I am getting random crashes on my C++ application, it may not crash for a month, and then crash 10 times in a hour, and sometimes it may crash on launch, while sometimes it may
The first thing I would do is debug the core dump with gdb (both Windows and Linux). The second would be be running a program like Lint, Prefast (Windows), Clang Analyzer or some other static analysis program (be prepared for a lot of false positives). Third thing would be some kind of runtime check, like Valgrind (or its close variants), Microsoft Application Verifier, or Google Perftools.
And logging. Which doesn't have to go to disk. You could, for instance, log to a global std::list<std::string>
which would be pruned to the last 100 entries. When an exception is caught display the contents of that list.
That sounds like something tricky like a race condition.
I'd suggest you create a debug build and use that. You should also make sure that a core dump is created when the program crashes.
The next time the program crashes, you can launch gdb on the coredump and see where the problem lies. It'll probably be a consecutive fault, but this should get you started.
Run the application on Linux under valgrind
to look for memory errors. Random crashes are usually down to corrupting memory.
Fix every error you find with valgrind's memcheck tool, and then hopefully the crash will go away.
If the whole program takes too long to run under valgrind, then split off functionality into unit tests, and run those under valgrind, hopefully you'll find the memory errors that are causing the problems.
If it doesn't then make sure coredumps are enabled (ulimit -a
) and then when it crashes you'll be able to find out where with gdb
.
If your application is not Windows specific, you may try compiling and running your program on other platforms such as Linux (different distribution, 32/64 bits, ... if you've the luxury). That may help trigger the bugs of your program.

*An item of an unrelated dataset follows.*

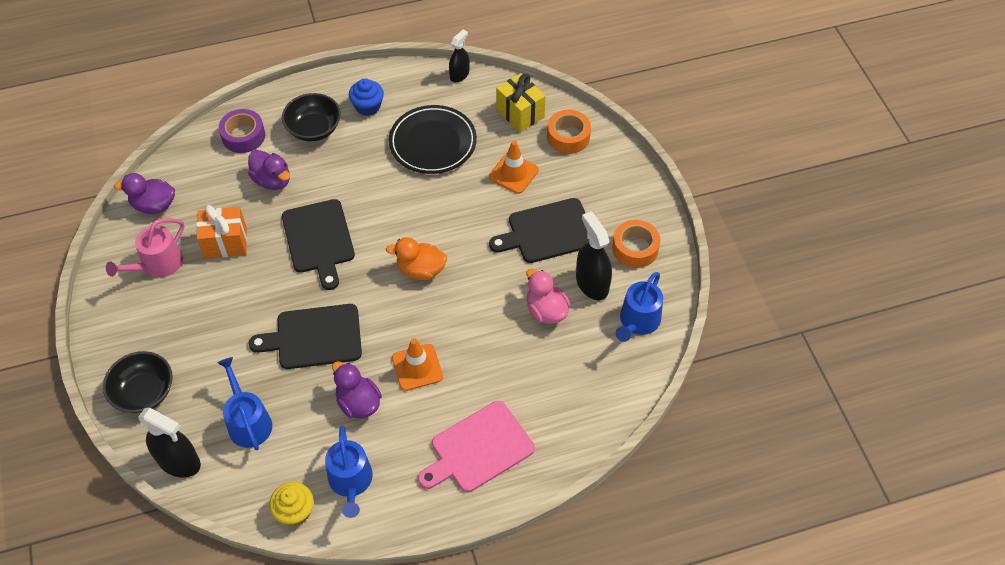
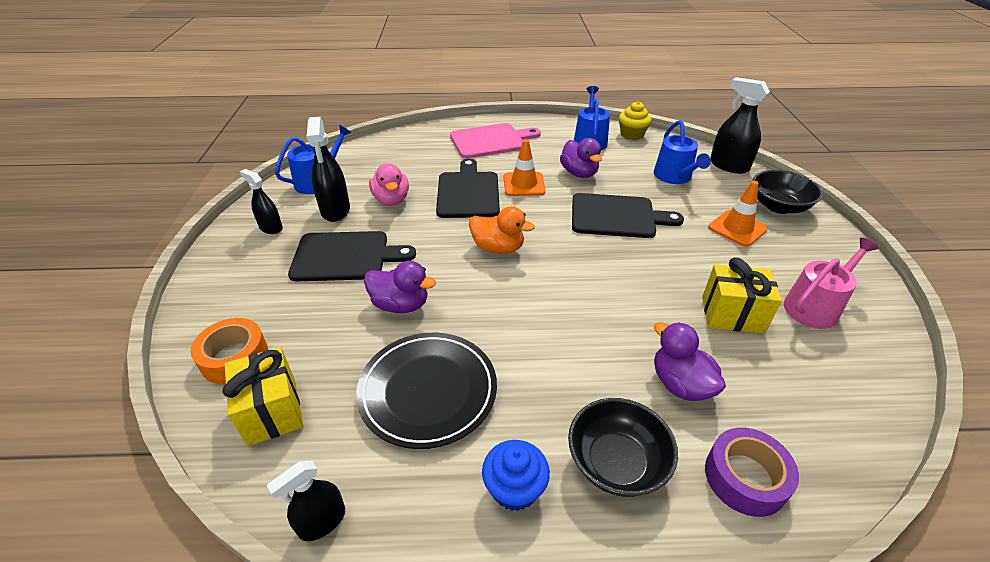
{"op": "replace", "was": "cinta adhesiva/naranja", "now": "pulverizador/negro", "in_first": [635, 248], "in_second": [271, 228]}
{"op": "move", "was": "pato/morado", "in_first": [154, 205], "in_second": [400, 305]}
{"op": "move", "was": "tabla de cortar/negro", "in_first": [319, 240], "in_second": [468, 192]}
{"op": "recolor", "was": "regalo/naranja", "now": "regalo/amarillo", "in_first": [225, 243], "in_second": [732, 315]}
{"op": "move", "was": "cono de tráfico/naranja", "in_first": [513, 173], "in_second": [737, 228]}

Of course you should use the tools mentioned in other posts such as gdb, valgrind, etc.
Two more pointers/ideas (besides core dump and valgrind on Linux):
1) Try Nokia's "Qt Creator". It supports mingw and can act as post-mortem debugger.
2) If it's feasible, maybe just run the application in in gdb constantly?
These sorts of bugs are always tricky - unless you can reproduce the error then your only option is to make changes to your application so that extra information is logged, and then wait until the error happens again in the wild.
There is an excellent tool called Process Dumper that you can use to obtain a crash dump of a process that experiences an exception or exits unexpectedly - you could ask users to install that and configure rules for your application.
Alternatively if you don't want to ask users to install other applications you could have your application monitor for exceptions and create a dump itself by calling MiniDumpWriteDump.
The other option is to improve the logging, however figuring out what information to log (without just logging everything) can be tricky, and so it can take several iterations of crash - change logging to hunt down the problem.
As I said, these sorts of bugs are always tricky to diagnose - in my experience it generally involves hours and hours of peering through logs and crash dumps until suddenly you get that eureka moment where everything makes sense - the key is collecting the right information.